According to an analysis by Holding’s campaign, more than 60 percent of the 152 precincts in the redrawn 2nd District were in the former 13th District. Eighteen precincts, 12 percent of the new 2nd District, were also in the old 2nd. Forty-two precincts, about 28 percent, were in other districts.
Sebastian noted that Ellmers represented much of the new 2nd District during her first term. She first won her seat in 2010, when the district included many of the counties that are in the re-drawn plan. Ellmers won two more elections in districts drawn in 2011.
“She’s represented almost every single person that’s going to be in the 2nd District,” he said. “It’s a matter of uniting with old constituents.”
She’s represented almost every single person that’s going to be in the 2nd District. It’s a matter of uniting with old constituents.
Patrick Sebastian, spokesman for 2nd District U.S. Rep. Renee Ellmers
Perennial candidate Tim D’Annunzio posted on Facebook that he is now considering running in the 8th District, where Republican U.S. Rep. Richard Hudson is the incumbent. D’Annunzio ran in an 8th District Republican primary in 2008, losing in a runoff.
The other declared candidate in the 2nd, Kay Daly, a former state Republican spokeswoman, could not be reached.
The legislature last week reworked the congressional district boundaries to satisfy a federal court order that said the 1st and 12th districts were unconstitutional racial gerrymanders. In changing those two districts, legislators altered the 11 others as well.
Some changed dramatically.
The map pulls the 13th District from the center of the state, and out from under Holding, and moves it west. The 2nd District has included counties south and west of the Triangle.

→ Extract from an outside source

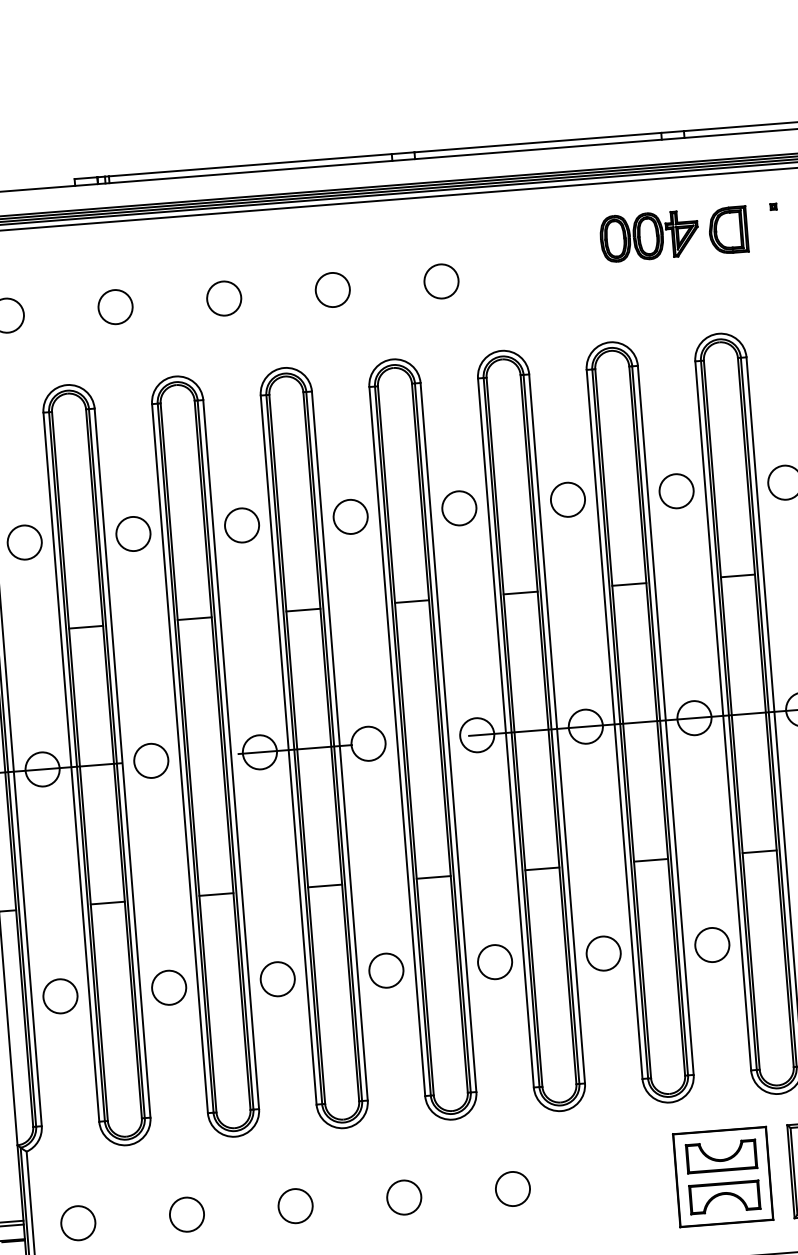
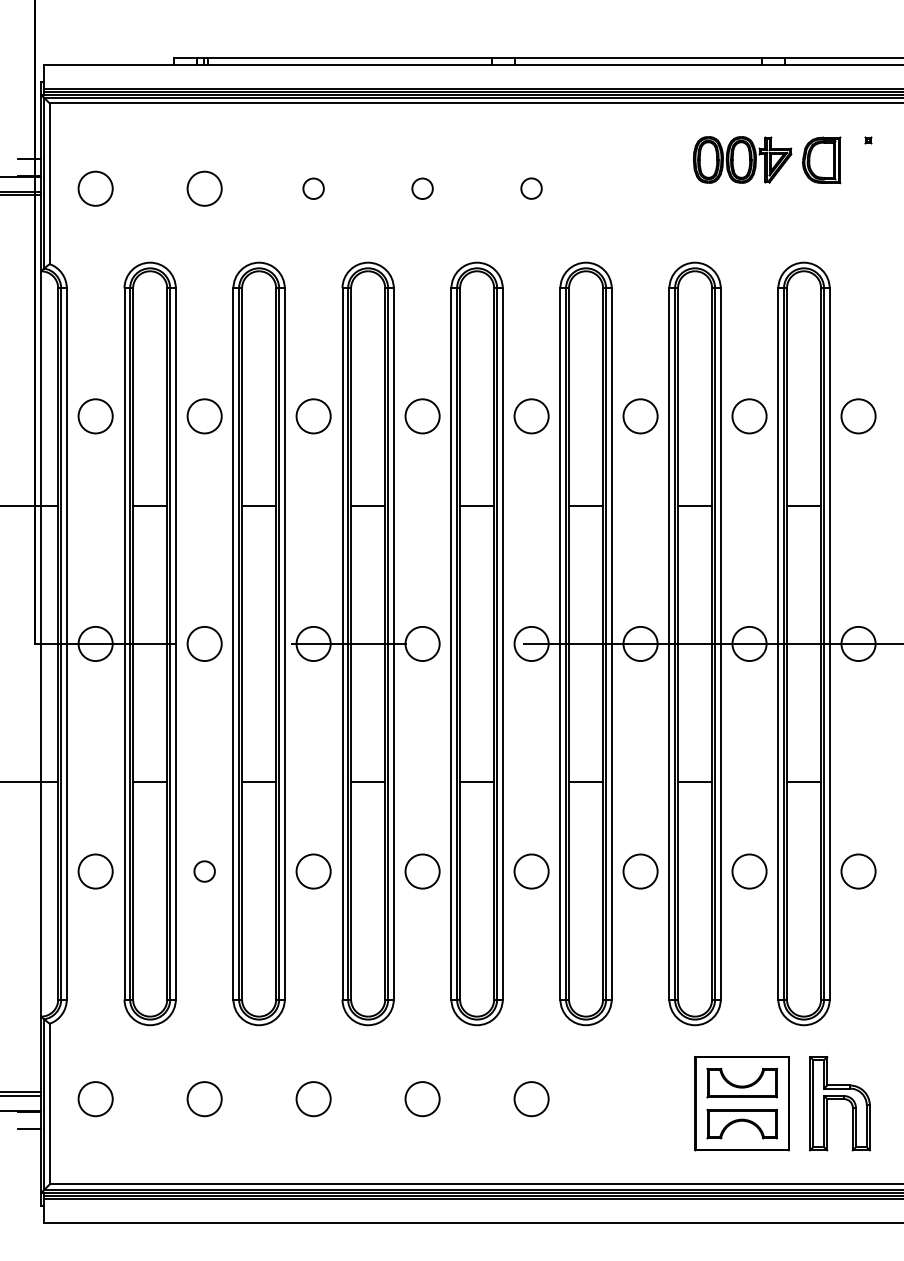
circle: (441, 281) -> (531, 188), size x0.6
circle: (332, 289) -> (422, 188), size x0.6
circle: (224, 298) -> (313, 188), size x0.6
circle: (168, 987) -> (204, 871), size x0.6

It is now rotated east and north.
Duncan had accumulated a cache of high-profile endorsements that included backing from The Club for Growth. The conservative PAC has spent nearly $500,000 on television ads criticizing Ellmers.
Duncan lives in Chatham County — part of the 6th District in the new district map. Moser said the campaign continues to work from the 2nd District plan that had been in place since 2011.
“We’ll continue to focus on the 2nd as if there’s never been a change,” Moser said. “We’ll continue to focus on that path until the courts tell us otherwise.”
If the federal court approves the new districts, Duncan will consider other options, Moser said. Those include running in another district, including the 6th or the 13th, or not running at all.
“Everything is on the table,” Moser said. “We haven’t ruled out anything.”